> As far as encoding goes (not considering input or complex
> rendering issues), Word 97 uses Unicode. That is the encoding
> it uses in its internal memory representation, regardless of OS
> it is running on. Ditto for later versions. The encoding form
> it uses is UCS-2; the next version of Word will support UTF-16.
> It can also input and output UTF-8.
So (what I meant was) suppose there is a plain-text file, foo.txt (or foo.doc)
and I open it in the File menu. How do:
know whether it's Unicode (and if Unicode, whether it's UTF-8 or UTF-16) or a
Windows Code Page? By inspection / statistical analysis? I can see how this
might work for telling the difference between a Windows Code Page and
UCS-2/UTF-16 (since the latter would include a lot of NULs), but once you
allow UTF-8 into the picture, it gets muddier, no?
What if the application guesses wrong? Can the user specify the encoding? A
short tour through the menus of Word 97 and WordPad didn't show any way to do
this; maybe I missed it, or there is a way in later versions?
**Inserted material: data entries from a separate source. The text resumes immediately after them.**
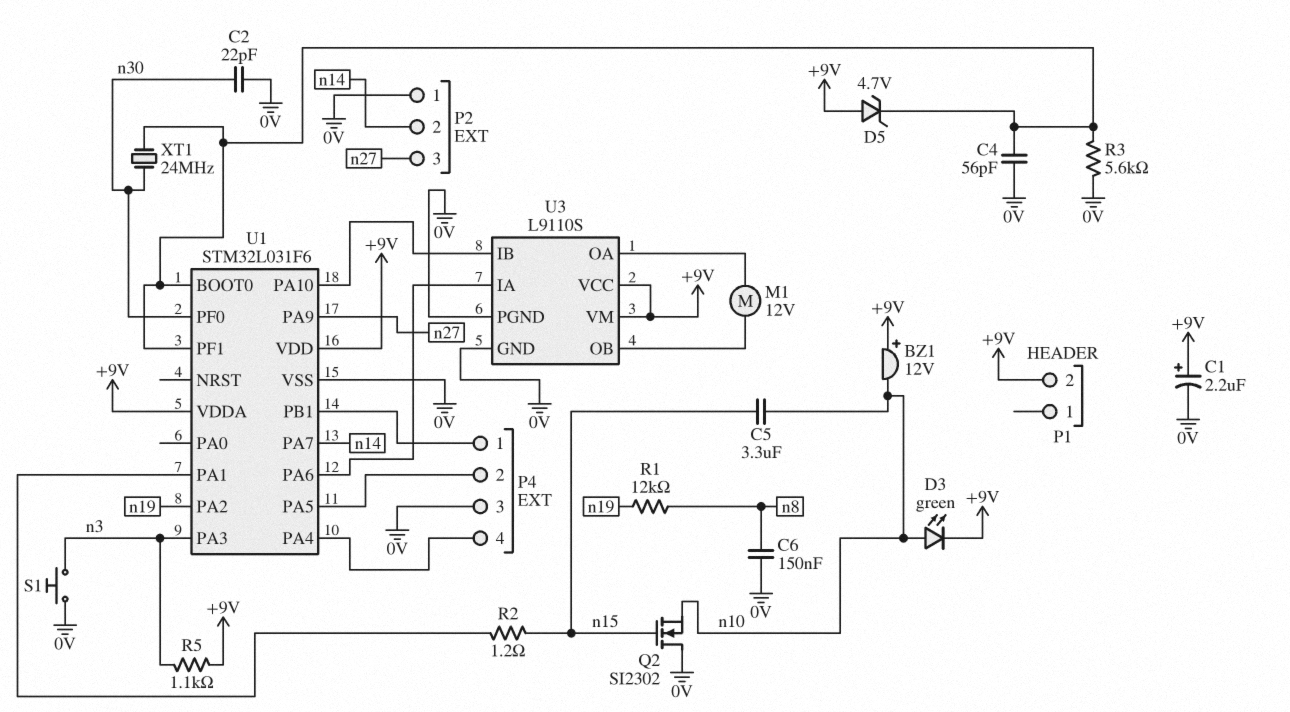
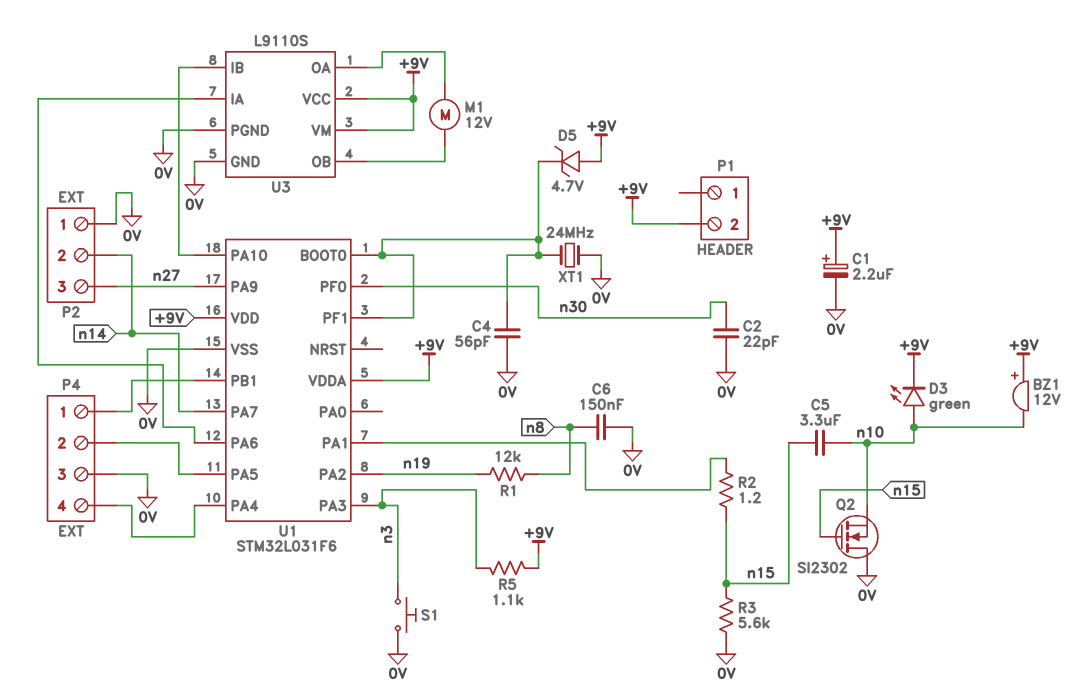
R3: 5.6k (0V, U1/BOOT0) -> 5.6k (0V, n15)
XT1: 24MHz (U1/BOOT0, n30) -> 24MHz (0V, U1/BOOT0)

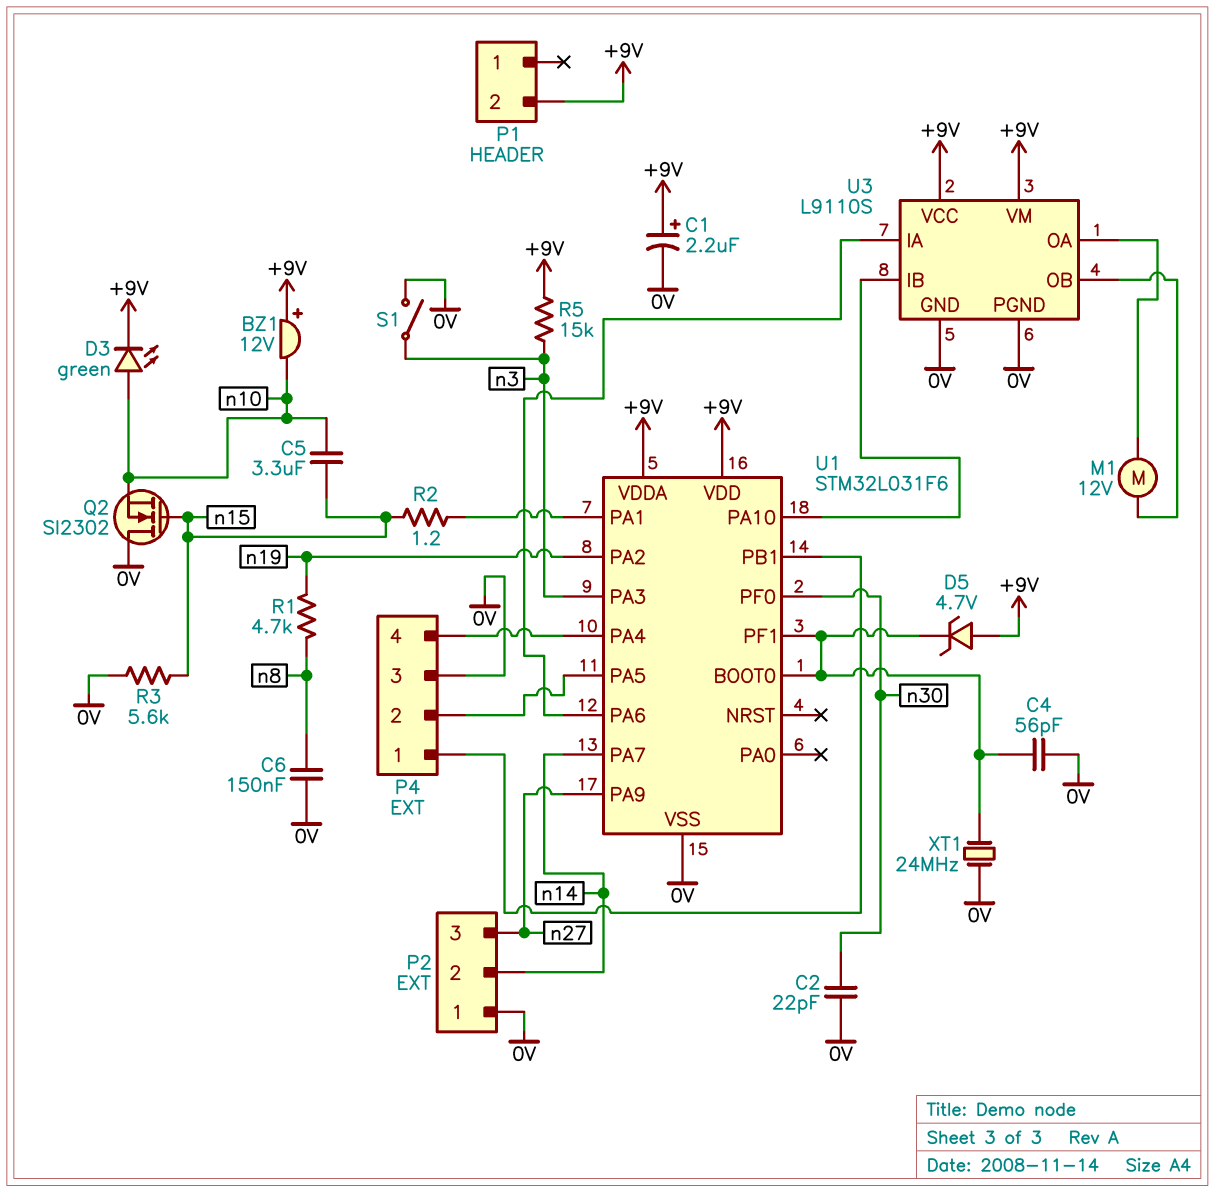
R1: 12k (n8, n19) -> 4.7k (n8, n19)
R5: 1.1k (+9V, n3) -> 15k (+9V, n3)
S1: button (0V, n3) -> switch (0V, n3)

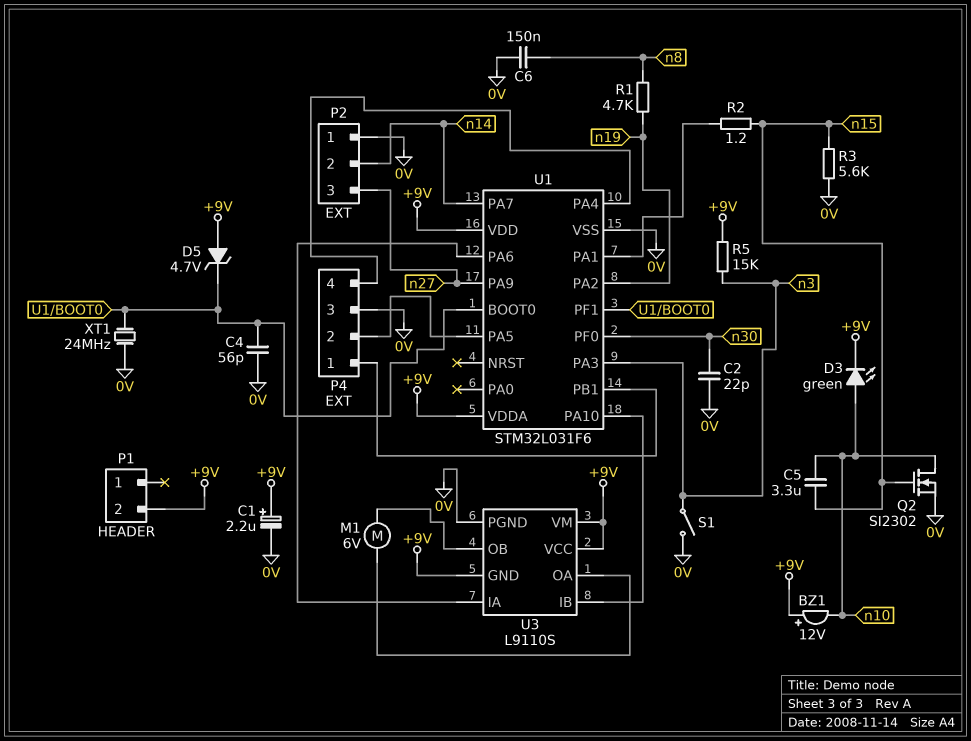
M1: motor 12V (U3/OA, U3/OB) -> motor 6V (U3/OA, U3/OB)
Q2: NMOS SI2302 (G n15, D 0V, S n10) -> NMOS SI2302 (G n15, D n10, S 0V)
U3 pin GND: 0V -> +9V

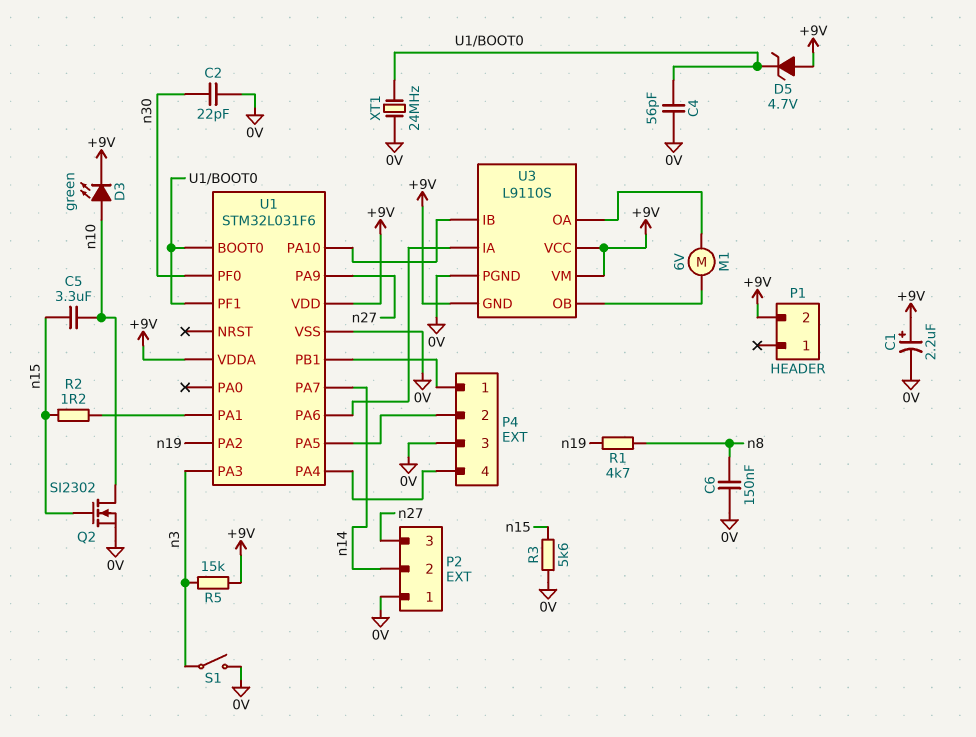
BZ1: buzzer 12V (plus +9V, minus n10) -> none

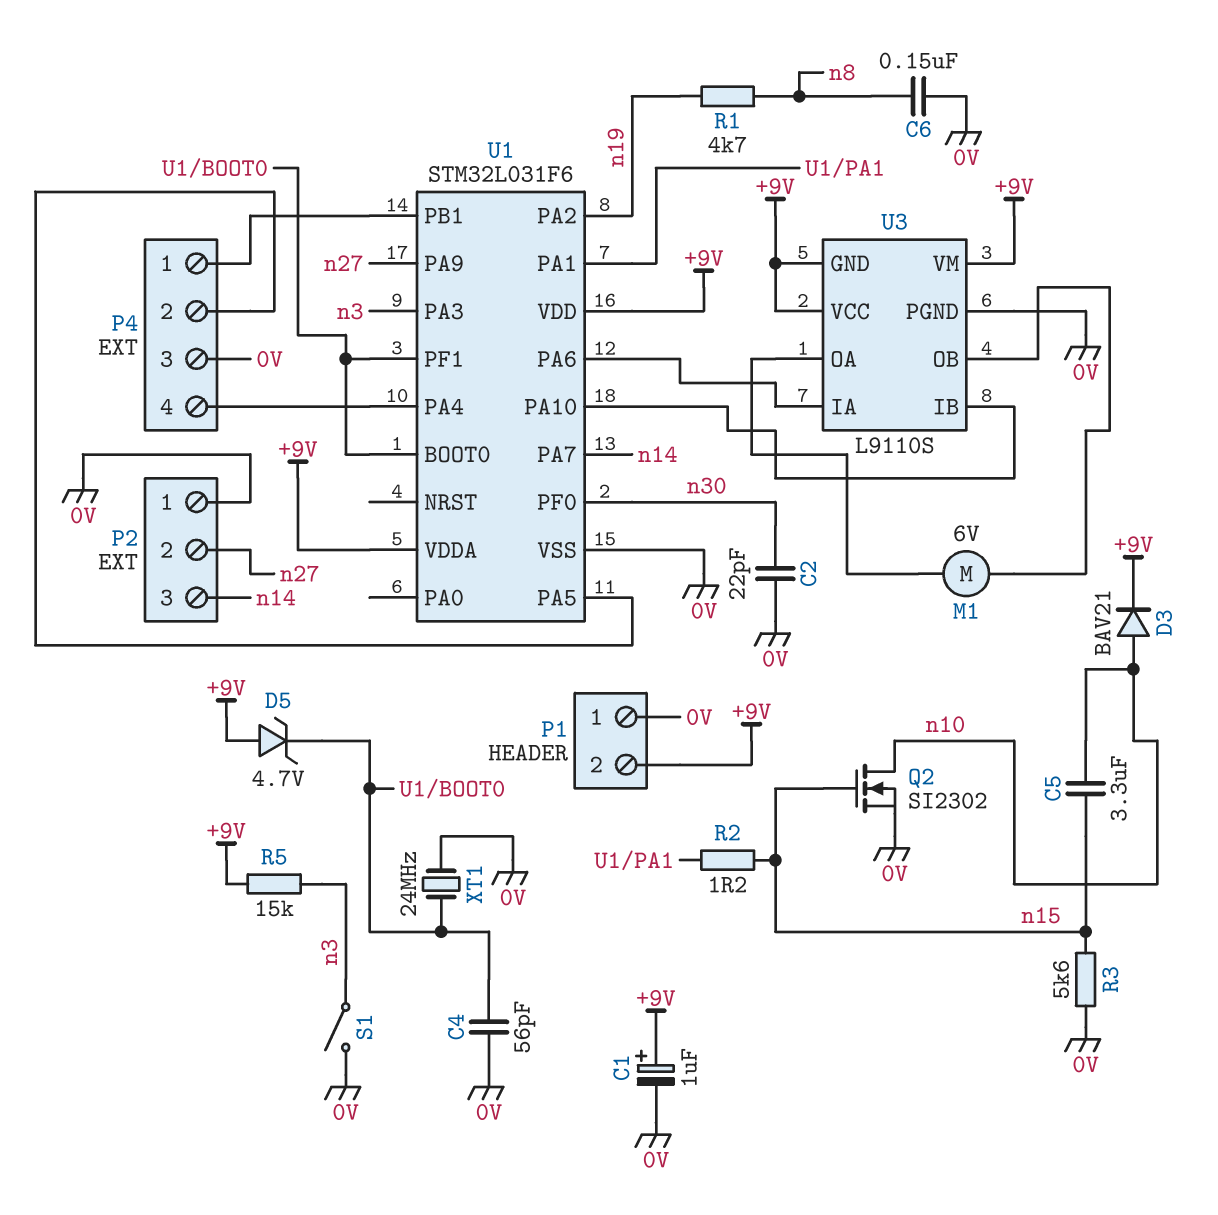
C1: 2.2uF (plus +9V, minus 0V) -> 1uF (plus +9V, minus 0V)
D3: LED green (A n10, K +9V) -> diode BAV21 (A n10, K +9V)
P1 pin 1: none -> 0V
P2 pin 2: n14 -> n27
P2 pin 3: n27 -> n14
Windows has "three worlds" of character sets: OEM code pages, Windows
code pages, and Unicode. I'm trying to get an idea of the degree to which
they overlap, and the degree to which they are distinct and separate:
. Across applications (Edit, NotePad, WordPad, Word)
. Across OS's (Win 95, 98, NT, 2000)
For example, does Edit in NT use OEM Code pages? Which versions of
WordPad and/or NotePad can read a Unicode file? etc etc. My motivation for
asking this is to write a clear statement of how plain text should be
imported into Windows from non-Microsoft platforms such as Unix, VMS, etc.
How much does it depend on the application that will be using it, and
the version of the application, and which Windows OS it is.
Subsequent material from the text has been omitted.